Manto wrote his own epitaph, which read, ‘There Saadat Hasan Manto lies buried, and buried in his breast are all the secrets of the art of story-writing. Even now, lying buried under tons of earth he wonders whether he or God is the greater writer of the short story.' 

Manto did not live long - only 44 years from 11 May 1912 to 18 January 1955. His life in Lahore was just seven years since his migration to Pakistan. He made his mark and immense impression on the shorty story writing and the Urdu litereature - though he would remain a controversial figure for as log as Urdu fiction is read and really understood.

I do not know whether hew was given any national or government award. But on January 18, 2005, the fiftieth anniversary of  Manto's  death, Pakistan Post which issued a commemorative stamp on the occasion. I hope he gets another honour by Pakistan Post on the birth centenary this year.
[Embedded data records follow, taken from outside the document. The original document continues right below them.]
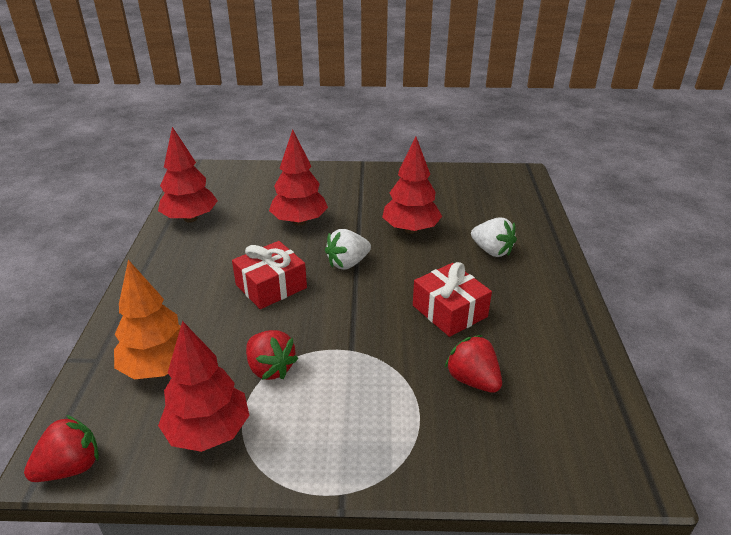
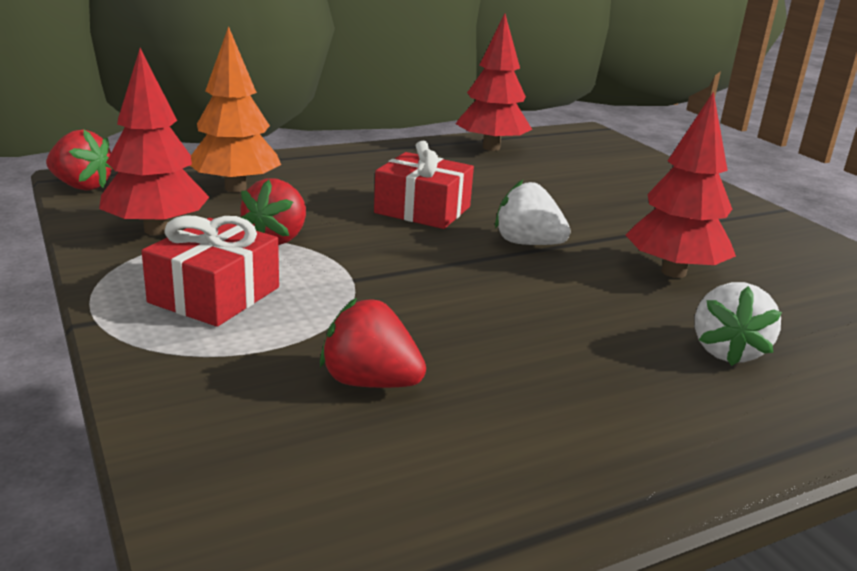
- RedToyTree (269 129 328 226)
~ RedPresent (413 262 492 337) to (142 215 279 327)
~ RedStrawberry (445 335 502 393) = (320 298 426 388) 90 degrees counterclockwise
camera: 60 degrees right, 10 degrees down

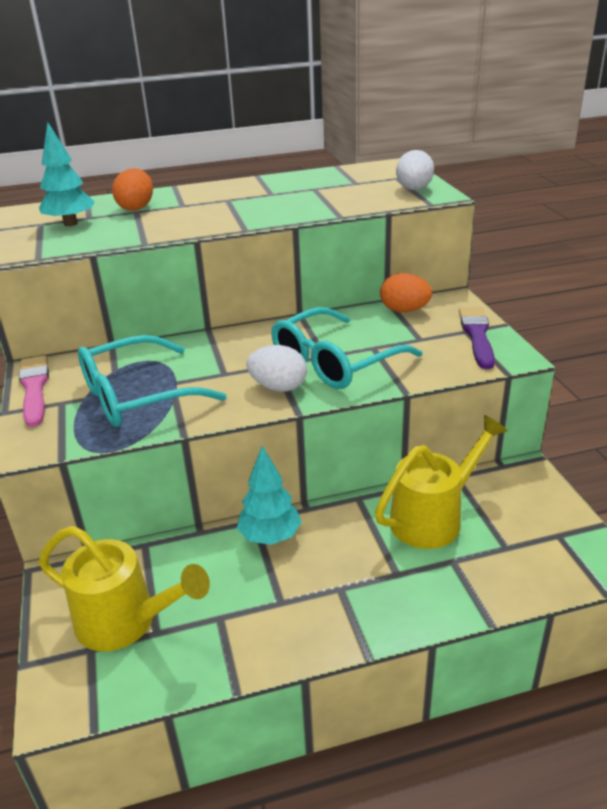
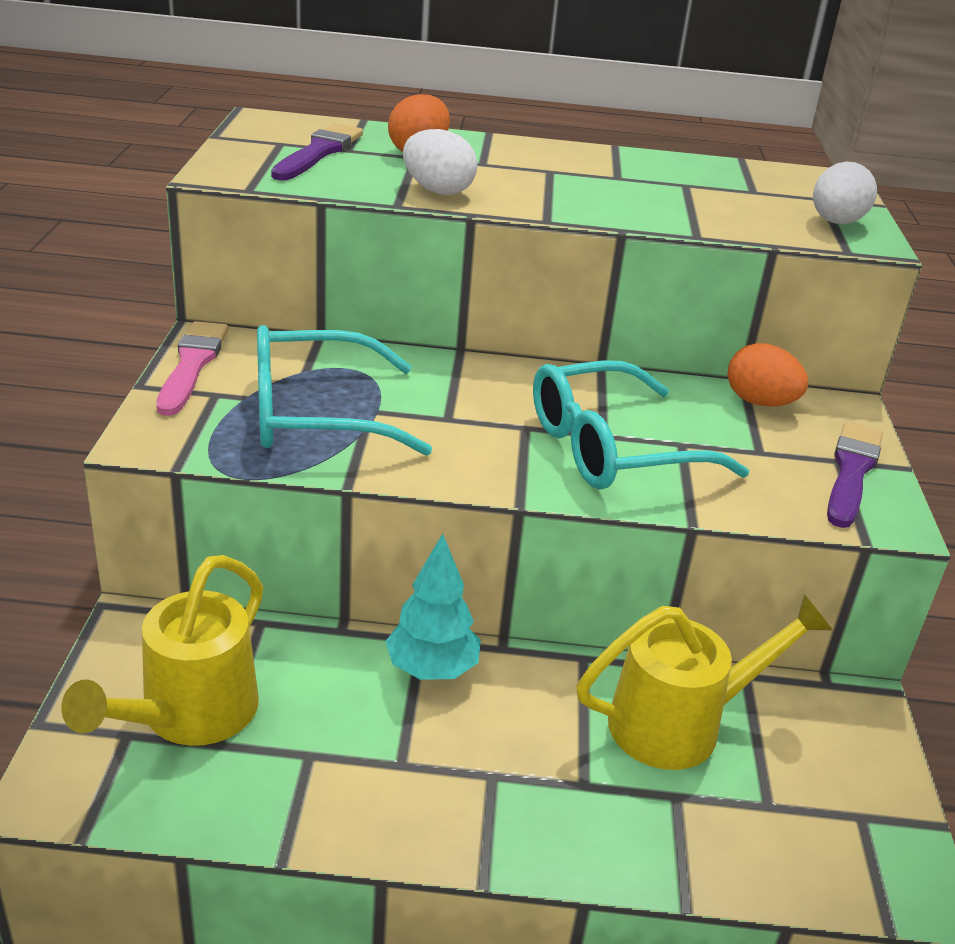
~ PureWhiteToyEgg (246 345 307 392) to (403 129 478 195)
~ AquaToyTree (39 121 95 226) to RoyalPurplePaintBrush (271 123 363 181)
~ BrightYellowSprinklingCan (39 526 210 651) = (61 555 263 746) 75 degrees clockwise
camera: 15 degrees right, 0 degrees up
What others think of Manto and his literary work:

Mustansir Hussain Tarrar, the prominent Urdu writer, story teller and travelogue writer came to know Manto in his very early age when Manto moved in to the Laxmi Mansions in 1048, where Tarrar's family was also living. He saw Manto in  and out of the Mansions many a times and it was fro m here he got into reading the entire collection of Manto even at the early age of adolesence of 12-13. Remembering Manto, Mustansar says:
"The Laxmi Mansions days are important in the history of Manto's story writing. It was in this Mansions that Manto wrote 'Toba Tek Singh,' 'Kholdo,' 'Gurmukh Singh ki Wasiyyat,' 'Thanda Gosht,' and his famous sketch of Mr Jinnah 'Mera Sahib.'
Prominent woman writer Fahmida Riaz supports 'usage of women character' as the main substance of Manto's controversial writings and writes:
"The woman in Manto's story is self-respecting, not accepting an insult from anyone, and a realist who could cast away even the last comforting illusion, preferring to follow her painful, friendless path in the company of only her dog, rather than continue to bear exploitation and falsehood (describing a character of a prostitute from Manto's story Hattak - 'Insult')."
"Manto saw woman is a human being, the same way he saw men.""Manto's stories sometimes merrily describe good, healthy female anatomy. His story 'Mozel' is full of long legs, strong calves and full breasts of his female protagonist."
"Manto was a creative writer - though his heart was all for the causes of the left, he was not a propagandist, nor a proselytiser for the political right or left. He would never try to teach us humanity, but such was his craft that before you knew, your eyes could be filled with tears of compassion and deep regret for what we do to one another."
Famous actor, narrator, entertainer and celebrity Zia Mohyeddin writes:
"I admire Manto for his genius for walking out of hypocrisy that lies at the roots of human behaviour. I admire him for writing prose which is bold in character and adult in texture; and I admire him for bringing characters who roam that unknownable garden from which, by being born, they were exiled. Manto's narrative in his short stories is thoroughly distilled and shorn of convolutions." 
Commenting on the criticism he drew from all quarters, Manto once remarked: If you find my stories dirty, the society you are living in is dirty. With my stories, I only expose the truth.”